High Court of Australia rejects Spain’s argument that enforcement of an arbitral award in Australia should be stayed
A recent decision of the High Court of Australia, while affirming Australia’s stance as a pro-arbitration jurisdiction, also serves to highlight the difficulties that can arise in investor-state dispute resolution generally, particularly when it comes to execution of the award.
Infrastructure Services Luxembourg S.a.r.l. obtained an arbitral award in their favour of €101 million against the Kingdom of Spain (Spain) under the Convention on the Settlement of Investment Disputes between States and Nationals of Other States (ICSID Convention).
Proceedings were commenced in Australia seeking to enforce that award pursuant to section 35(4) of the International Arbitration Act 1974 (Cth). Spain resisted these proceedings, on the basis that they had Foreign State Immunity and were thereby immune from the jurisdiction of the Courts of Australia (as provided for by section 9 of the Foreign States Immunities Act 1985 (Cth)).
Spain argued that despite entering into the ICSID Convention (which provides that an award shall be binding on the parties (by Article 53) and that each Contracting State shall recognise an award as binding as if it were a final judgment in a court of that State (by Article 54), it had not expressly waived any rights to foreign state immunity, and that an implied waiver was not sufficient grounds under section 10(2) of the Foreign States Immunities Act to be considered ‘submitting to the jurisdiction’.
In the alternative, Spain argued that if its conduct had constituted a waiver of the immunity, its waiver was limited to bare recognition of the award and did not constitute a waiver with respect to enforcement or execution of the award.
The judgment contains within important considerations of the distinction between the terms ‘recognition’, ‘enforcement’ and ‘execution’ when it comes to arbitral awards.
- Recognition of an award – the courts determination that an international arbitral award is entitled to be treated as binding (which raises res judicata considerations in the jurisdiction);
- Enforcement of an award – “the legal process by which an international award is reduced to the judgment of a court that enjoys the same status as any judgment of that court.”
- Execution of an award – the means by which a judgment is given effect (including measures being taken against the debtor for the judgment debt).
The High Court held, unanimously, that the express words used in the ICSID Convention in their context and in light of their purpose, evidenced an inferred implication that signatories to the treaty intended to waive any sovereign immunity for recognition and enforcement of an award.
Principles of international law, when considering the objects and purpose of the ICSID Convention, supported the interpretation of Article 53 and 54 by their ordinary meaning.
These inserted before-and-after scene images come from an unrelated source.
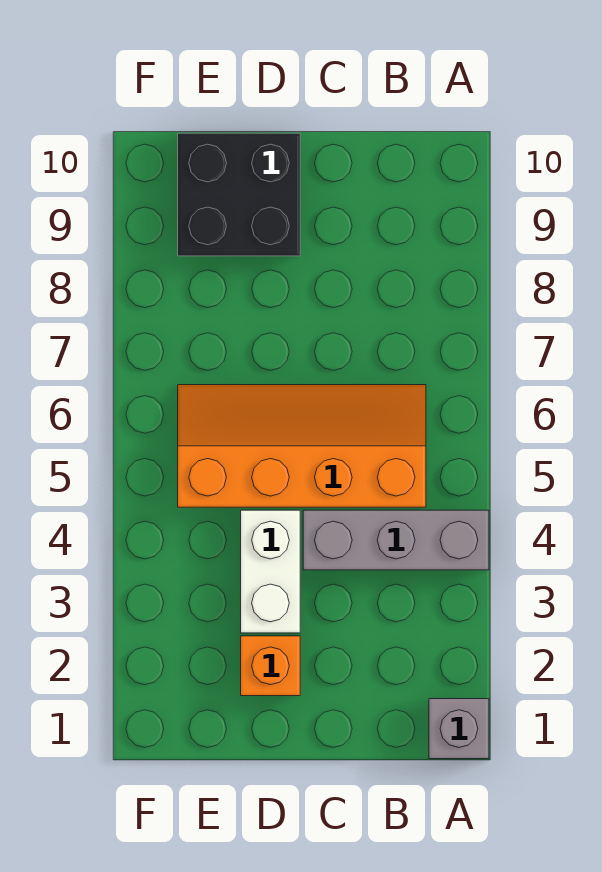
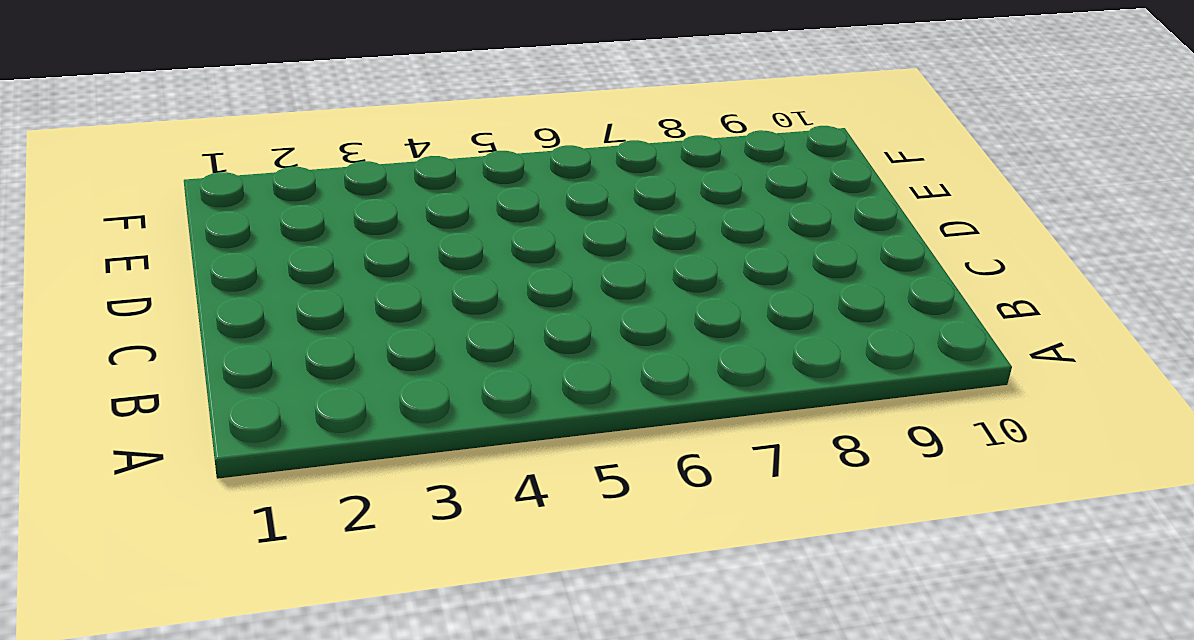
none -> grey brick A1 level 1
none -> grey brick A4:C4 level 1

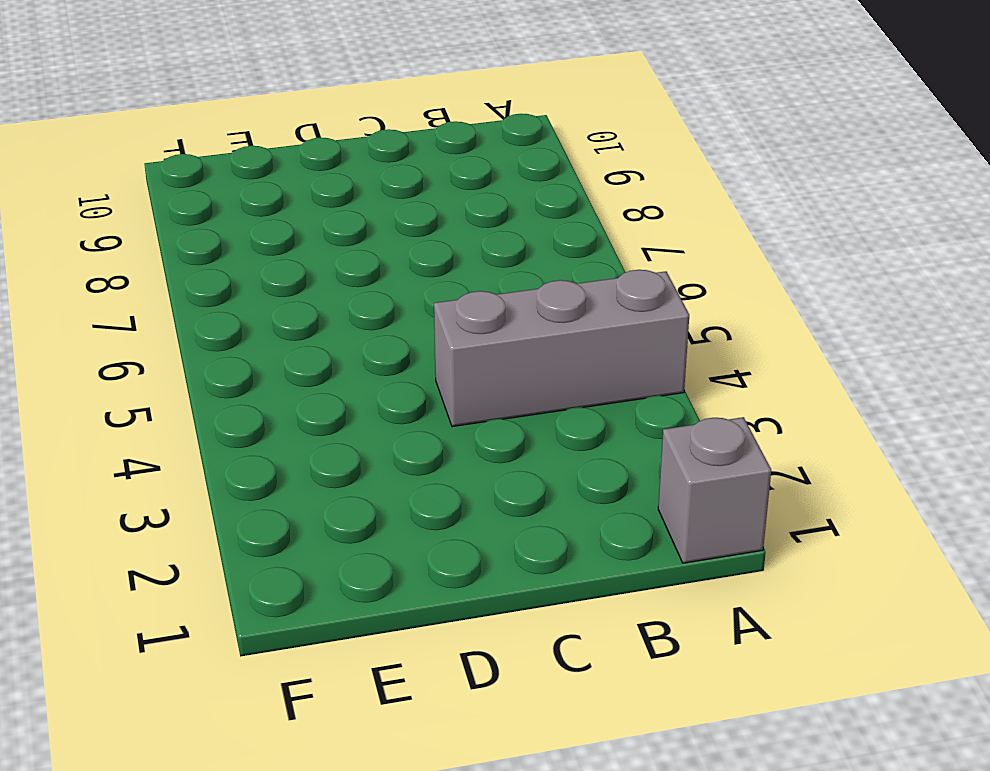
none -> orange slope B5:E6 level 1 top 5
none -> orange brick D2 level 1

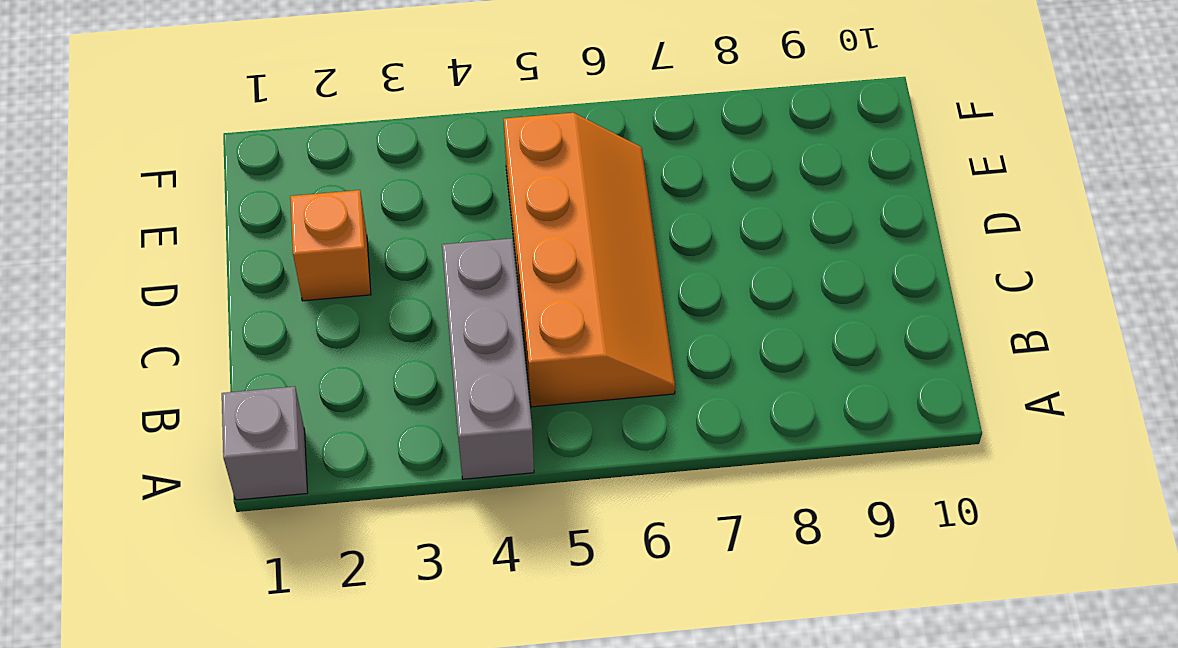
none -> white brick D3:D4 level 1
none -> black brick D9:E10 level 1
The appeal from the Full Court of the Federal Court of Australia was, accordingly, dismissed.
There, however, was no suggestion of any waiver to the principle of sovereign immunity for the execution of an award (rights which are expressly preserved by Article 55 of the ICSID Convention).
The dance continues: what does this decision mean?
The High Court decision highlights the difficulties in Investor-State disputes in regards to both recognition and thereafter enforcement of an arbitral award when a nation-state loses the arbitration. While the High Court dismissed Spain’s appeal, it now seems that the path is clear for Australian courts to recognise and enforce a binding arbitral award, particularly if the nation-state signed up to the ICSID Convention. As to whether the respondent can recover from Spain, that bullfight seemingly rages on.